Encyclopedia of Jazz Musicians
DeFrancesco, Joey (Joseph Frederick)
Organist Joey DeFrancesco has almost singlehandedly brought his instrument back into the jazz mainstream since the 1980s. The son and grandson of well-known jazz musicians, he has helped spark a renaissance of interest in jazz organ, at a time when the instrument had few successful practitioners.
DeFrancesco's solo lines and style are very influenced by Jimmy Smith, who he considers an idol, but are also very fluid, which demonstrates his excellence and formidability. In addition to his melodic abilities, he also plays very independent bass lines, which displays his gift of separating the duality of the organ, of which very few do as well as he.
Joseph Frederick DeFrancesco was born on April 10th, 1971 in Springfield, Pennsylvania. He is the son of Hammond B-3 organist “Papa” John DeFrancesco and the grandson of Joe Francesco. His grandfather Joe was a very well respected and successful musician who didn’t start playing music professionally until he was 29 years old.

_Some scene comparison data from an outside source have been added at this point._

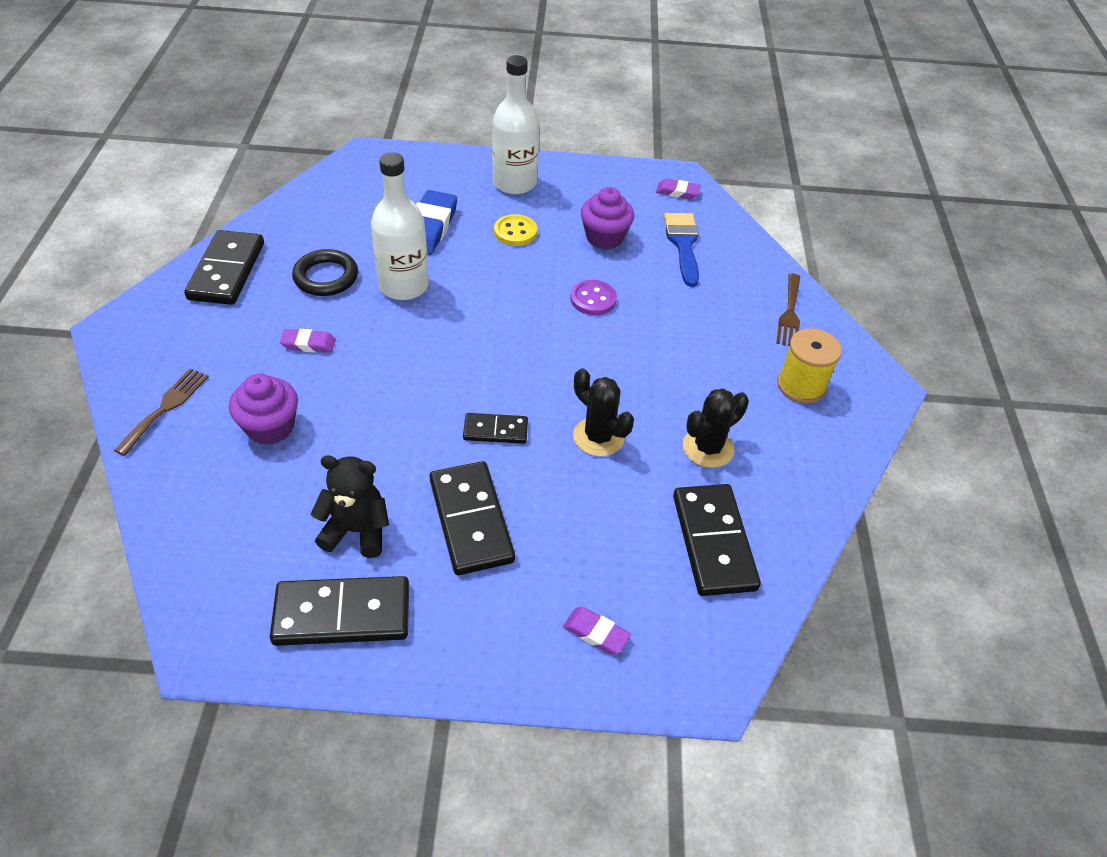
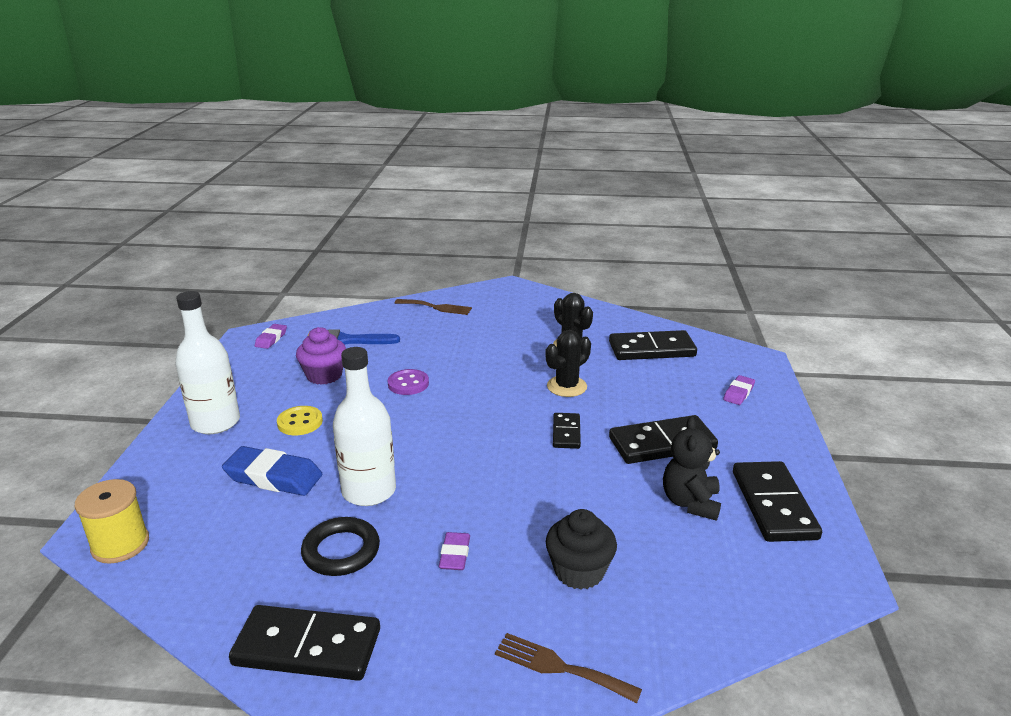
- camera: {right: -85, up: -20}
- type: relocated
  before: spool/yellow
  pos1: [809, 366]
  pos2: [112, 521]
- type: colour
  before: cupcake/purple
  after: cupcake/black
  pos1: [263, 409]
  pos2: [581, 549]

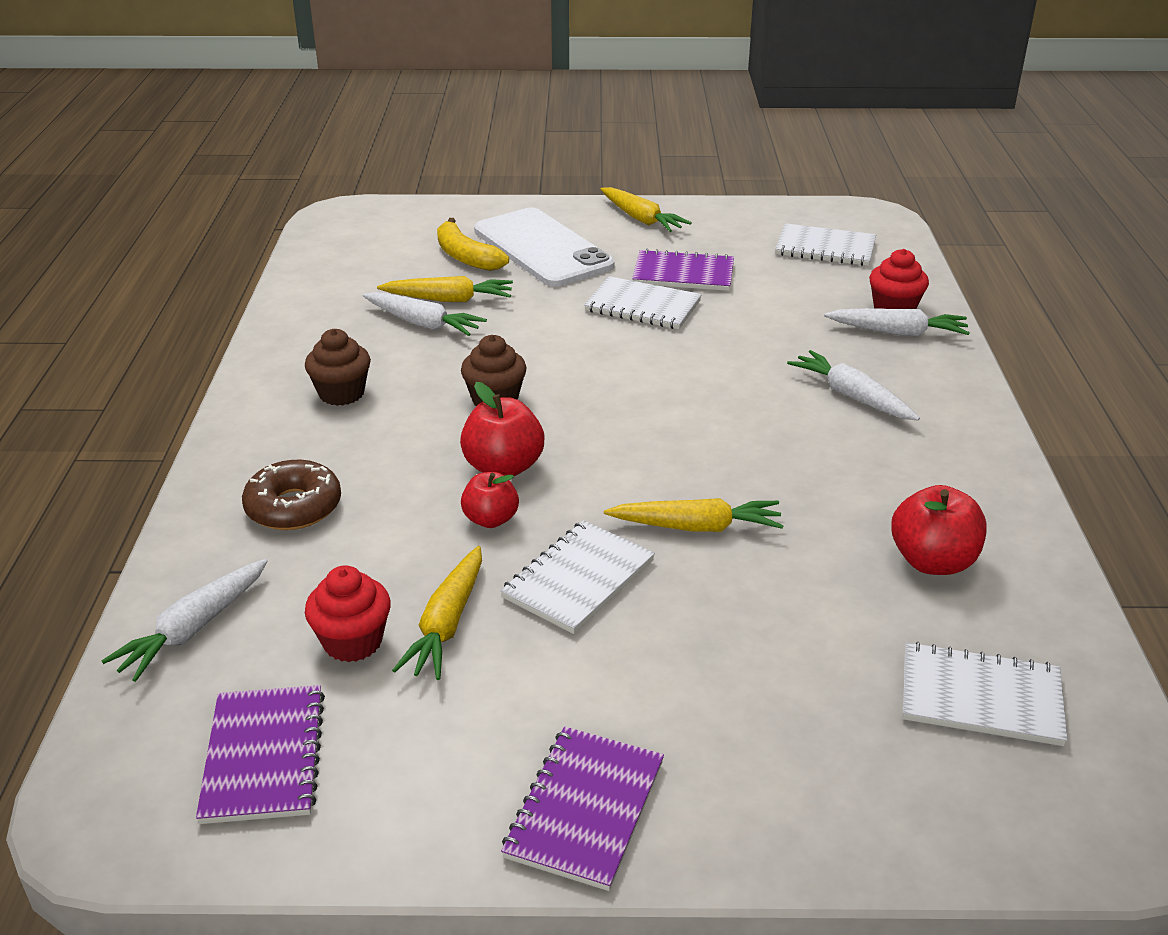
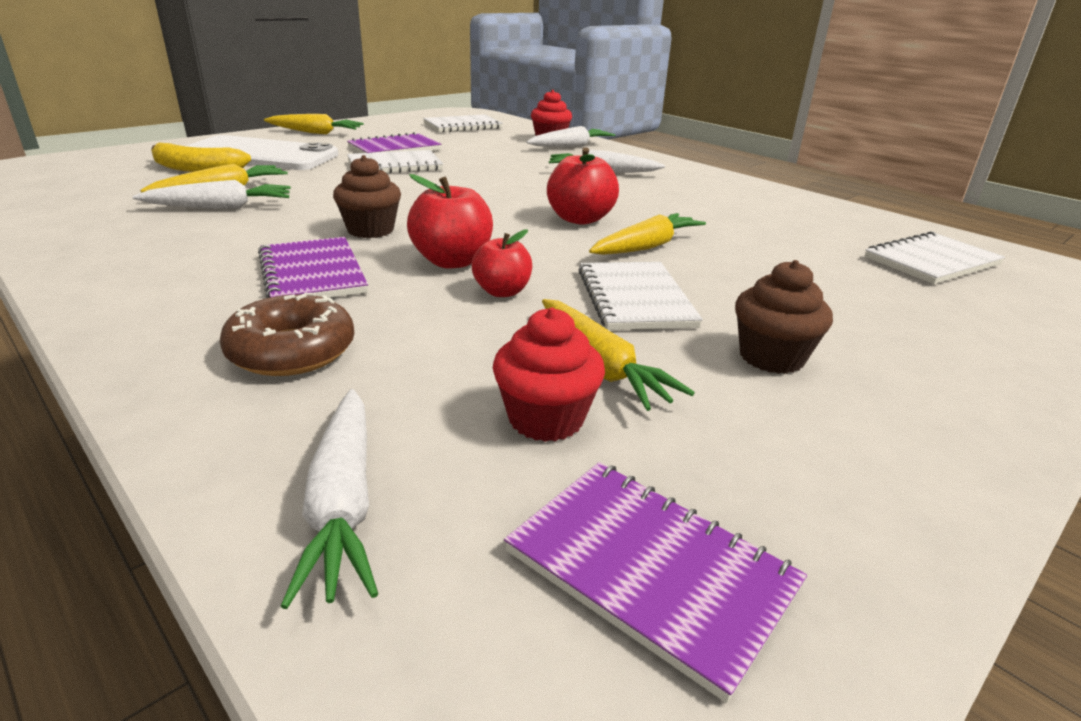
- camera: {right: -45, up: -5}
- type: relocated
  before: cupcake/brown
  pos1: [338, 367]
  pos2: [784, 317]
- type: relocated
  before: apple/red
  pos1: [939, 530]
  pos2: [583, 186]
- type: relocated
  before: notebook/purple
  pos1: [582, 808]
  pos2: [313, 267]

He also played with the Dorsey Brothers band for an extended period of time and was known as an able musician that could hold his own on almost any instrument he played.
From a very early age Joey traveled with his father to various clubs and combined with piano lessons at the age four, set the course for the youngest DeFrancesco to make his own mark on music. By the time he was ten years old he had already sat in with organ master Jack McDuff and played with Philly Joe Jones and Hank Mobley at a Philadelphia nightspot.

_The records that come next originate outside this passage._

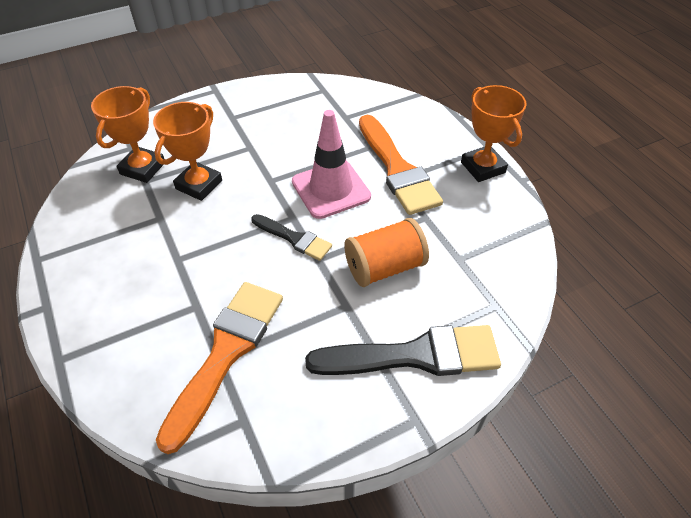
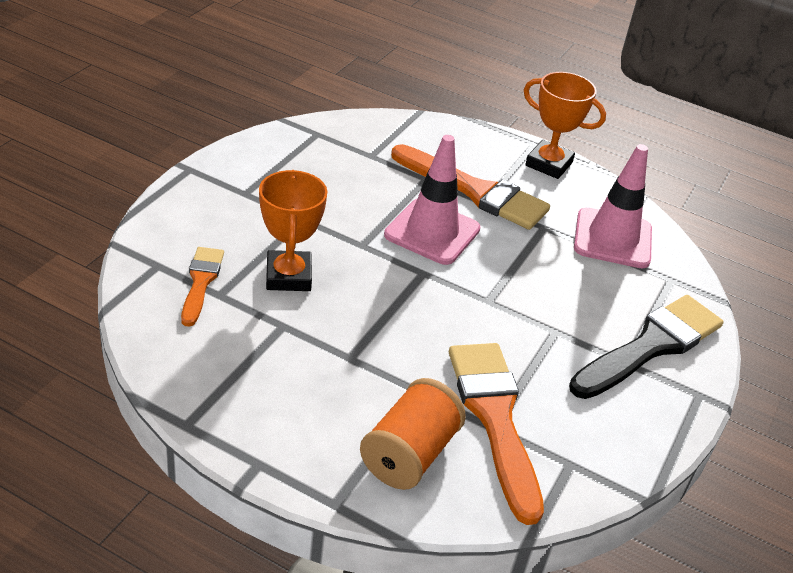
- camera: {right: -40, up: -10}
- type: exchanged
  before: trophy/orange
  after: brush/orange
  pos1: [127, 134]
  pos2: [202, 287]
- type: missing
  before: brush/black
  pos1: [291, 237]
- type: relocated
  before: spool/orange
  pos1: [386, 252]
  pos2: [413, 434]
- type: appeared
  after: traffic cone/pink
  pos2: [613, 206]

DeFrancesco attended the Philadelphia High School for the Creative and Performing Arts, during which time he was in school with the Roots drummer, Ahmir “Questlove” Thompson. He also racked up several awards and accolades before he finished high school, some of which included winning first place in the Philadelphia Jazz Society’s McCoy Tyner Scholarship. He also placed third at the first Thelonious Monk Competition when it was held in 1987.
When DeFrancesco was only seventeen years old, trumpet master Miles Davis asked him to join his band. The budding organist toured Europe with Davis from September to November in 1988 and eventually took up the trumpet, having been inspired by Davis. The young organist also plays organ on Davis’ song “Cobra,” from his album Amandla. In addition to playing Davis, DeFrancesco also signed with Columbia Records in 1988 for a five-album deal.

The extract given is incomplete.